Станислав даже не спросил у меня адрес, когда мы сели в серебристую машину, мордой напомнившей мне морскую свинку. Смирнов вел автомобиль так, точно прекрасно знал, куда ехать. Еще одно очко в пользу понимания, что он следил за мной, и от этой мысли было тревожно. Удивительно контрастные чувства боролись за внимание внутри меня. Одно из них в ужасе визжало оттого, что Стас ведет себя странно и неадекватно большую часть времени. Все новые и новые нюансы всплывали наружу, закрепляя мысль о сталкинге. Однако в то же время Станислав открывался с новой стороны, питая интерес к живописи и истории города. Я давно не говорила с кем-то вслух об искусстве так, как сегодня со Стасом, рассуждая о возможных вариациях истории. Мне не хватало в жизни подобных разговоров, но жаль, что у собеседника было слишком много тревожных «но», на которые я хотела бы закрыть глаза. Вот только не могла.

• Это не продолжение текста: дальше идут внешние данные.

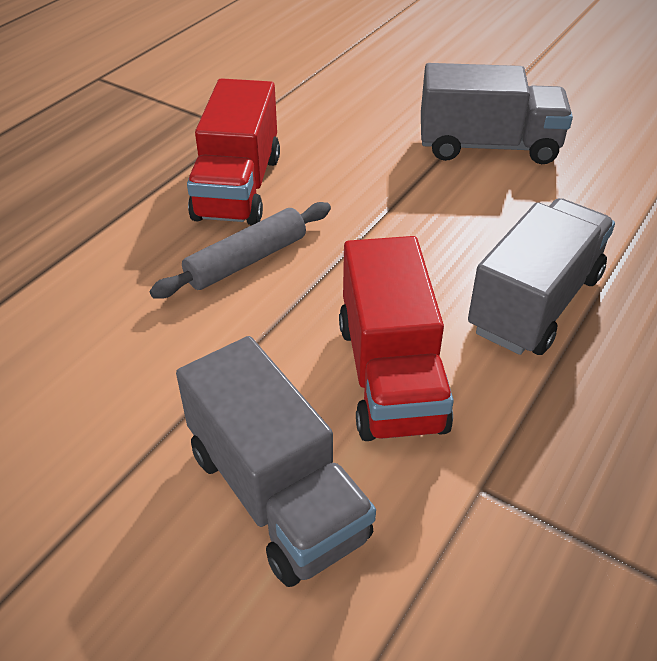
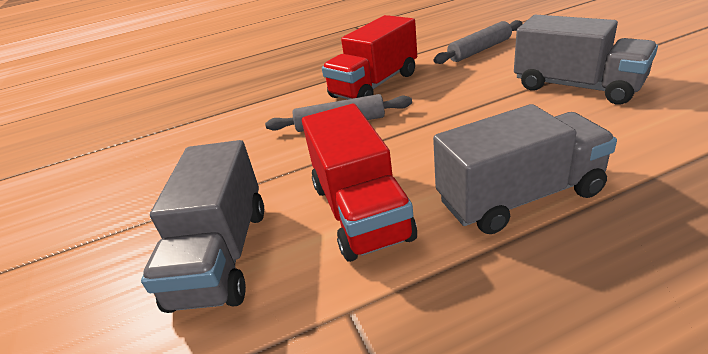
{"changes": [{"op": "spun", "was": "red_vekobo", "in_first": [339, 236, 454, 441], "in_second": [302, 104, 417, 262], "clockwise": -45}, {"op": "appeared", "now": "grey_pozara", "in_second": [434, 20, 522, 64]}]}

– Вот черт! – вслух выругалась я и приложила ладонь ко лбу. – Я совсем забыла! Мне нельзя прямиком домой. Сколько сейчас времени?
Станислав посмотрел на небольшую панель с часами под спидометром:
– Почти четыре.
У меня отвисла челюсть. Костя должен был забрать меня полчаса назад из школы. По телу пронесся озноб от осознания, как здорово я влипла.
– Костя должен забрать меня из школы после занятий.
Станислав держал обе руки на руле и продолжал смотреть на дорогу.
– Я его предупредил. Мы созвонились после того, как ты заявила об уходе, – холодно произнес он.
– Созвонились?
Трудно сказать, отчего я была больше в шоке: оттого, что Стас позвонил отцу без моего ведома, или оттого, что он в принципе знал номер Кости.
– Что ты ему сказал? – с нетерпением продолжала я, надеясь, что отец не узнал о похищении.
– Что отвезу тебя домой после экскурсии.
Брови непроизвольно поднялись от удивления и возмущения.
– Ты серьезно думаешь, что отец не знает о закрытии музея?
– Конечно, Константин в курсе, – неохотно отозвался Станислав, будто ему приходилось объяснять несмышленому ребенку очевидное. – Я сказал, что в знак уважения к нему наша семья решила пригласить тебя после диспансеризации в особняк. Мол, раз ты здесь новенькая, было бы неплохо познакомиться с историей города и, раз уж дом временно закрыт для посещений, провести, так скажем, частную экскурсию.